Il “Cristo Morto”,
aspettando la Pasqua
da Cerreto a Sassoferrato

La processione del Venerdì Santo è una tradizione in Italia come in Spagna, paesi fermamente cattolici. Addirittura in Spagna del sud si hanno processioni in tutta la “Semana Santa”. Anche nelle Marche si rinnova la tradizione ogni anno: Mogliano, dove oltre trecento figuranti prendono parte alla storica rievocazione della Passione, Monte San Giusto, Pioraco, Cagli, Montalto delle Marche, Cantiano, Loreto. In Provincia di Ancona per esempio l’appuntamento è per il dopocena a Cerreto e Sassoferrato. A Sassoferrato è la proloco ad organizzarla con la Congregazione dei Sacconi, nome che prende le mosse dalla veste bianca a forma di sacco che i “penitenti” indossano con tanto di cappuccio a punta, con i fori per gli occhi e i simboli della passione: i chiodi del Signore, la spugna imbevuta di aceto, la croce di spine, tra gli altri. Dal Borgo al Castello di Sassoferrato la processione del Cristo Morto partirà domani alle 21.00 dalla trecentesca chiesa di San rancescim e dopo aver percorso il centro la processione giunge a piazza Bartolo da Sassoferrato fino alla Chiesa di San Pietro.

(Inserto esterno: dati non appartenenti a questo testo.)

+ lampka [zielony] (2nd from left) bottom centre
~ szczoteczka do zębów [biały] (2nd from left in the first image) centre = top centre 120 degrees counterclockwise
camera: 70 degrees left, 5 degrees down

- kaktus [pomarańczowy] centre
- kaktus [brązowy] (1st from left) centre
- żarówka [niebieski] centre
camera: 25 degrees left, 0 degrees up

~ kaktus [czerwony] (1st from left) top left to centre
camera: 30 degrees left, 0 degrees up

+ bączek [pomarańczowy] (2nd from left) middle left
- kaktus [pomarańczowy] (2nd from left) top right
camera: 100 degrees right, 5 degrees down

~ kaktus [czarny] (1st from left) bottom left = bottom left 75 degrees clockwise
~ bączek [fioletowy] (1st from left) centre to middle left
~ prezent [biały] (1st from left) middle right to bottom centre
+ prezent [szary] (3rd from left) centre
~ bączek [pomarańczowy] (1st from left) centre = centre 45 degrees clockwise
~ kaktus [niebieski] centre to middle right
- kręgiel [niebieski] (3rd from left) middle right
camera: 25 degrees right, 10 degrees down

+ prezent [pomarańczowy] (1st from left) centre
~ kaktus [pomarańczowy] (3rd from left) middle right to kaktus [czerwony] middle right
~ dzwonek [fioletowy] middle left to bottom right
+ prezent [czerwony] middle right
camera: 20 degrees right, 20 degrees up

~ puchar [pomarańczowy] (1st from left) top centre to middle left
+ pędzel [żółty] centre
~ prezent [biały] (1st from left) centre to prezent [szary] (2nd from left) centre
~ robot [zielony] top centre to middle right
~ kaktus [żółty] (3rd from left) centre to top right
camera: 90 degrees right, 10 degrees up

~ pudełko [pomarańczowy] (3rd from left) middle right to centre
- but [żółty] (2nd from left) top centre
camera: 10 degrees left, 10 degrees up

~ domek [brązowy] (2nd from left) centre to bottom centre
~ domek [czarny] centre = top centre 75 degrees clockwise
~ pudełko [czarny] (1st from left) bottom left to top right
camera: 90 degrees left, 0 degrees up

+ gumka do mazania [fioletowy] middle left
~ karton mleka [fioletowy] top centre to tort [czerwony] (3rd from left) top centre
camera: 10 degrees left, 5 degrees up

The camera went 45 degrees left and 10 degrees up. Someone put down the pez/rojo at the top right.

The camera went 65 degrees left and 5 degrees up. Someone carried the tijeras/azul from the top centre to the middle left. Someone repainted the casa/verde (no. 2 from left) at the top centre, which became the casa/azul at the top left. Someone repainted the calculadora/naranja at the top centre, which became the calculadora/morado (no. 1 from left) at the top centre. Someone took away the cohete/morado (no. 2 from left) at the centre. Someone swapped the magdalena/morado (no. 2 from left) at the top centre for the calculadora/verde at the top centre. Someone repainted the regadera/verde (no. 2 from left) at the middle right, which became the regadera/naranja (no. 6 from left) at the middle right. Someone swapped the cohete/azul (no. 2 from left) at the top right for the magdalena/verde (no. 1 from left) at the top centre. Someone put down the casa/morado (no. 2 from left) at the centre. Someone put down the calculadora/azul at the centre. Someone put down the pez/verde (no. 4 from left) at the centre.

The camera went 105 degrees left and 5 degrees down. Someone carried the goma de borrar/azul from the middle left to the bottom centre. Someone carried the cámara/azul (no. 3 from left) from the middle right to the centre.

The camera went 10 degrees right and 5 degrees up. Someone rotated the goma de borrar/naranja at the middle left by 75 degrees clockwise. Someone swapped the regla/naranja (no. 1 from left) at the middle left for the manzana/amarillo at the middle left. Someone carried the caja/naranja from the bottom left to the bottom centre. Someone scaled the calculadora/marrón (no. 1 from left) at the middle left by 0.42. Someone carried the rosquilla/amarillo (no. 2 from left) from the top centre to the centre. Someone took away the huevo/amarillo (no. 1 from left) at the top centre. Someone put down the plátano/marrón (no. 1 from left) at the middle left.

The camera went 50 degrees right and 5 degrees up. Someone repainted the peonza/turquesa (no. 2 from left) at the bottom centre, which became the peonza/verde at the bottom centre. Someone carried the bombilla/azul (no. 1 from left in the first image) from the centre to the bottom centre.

A Cerreto D’Esi la liturgia della passione inizia alle 18.30 nel Centro Parrocchiale, alle 21 e un quarto inzia la processione del “Cristo Morto”. La ricca attività pasquale cerretese è inziata con la veglia di preghiera di domenica scorsa e si conclude il 3 aprile con la festa della Madonna del Rosario, in piazza dei Delfini si celebrerà la Messa alle 17.30.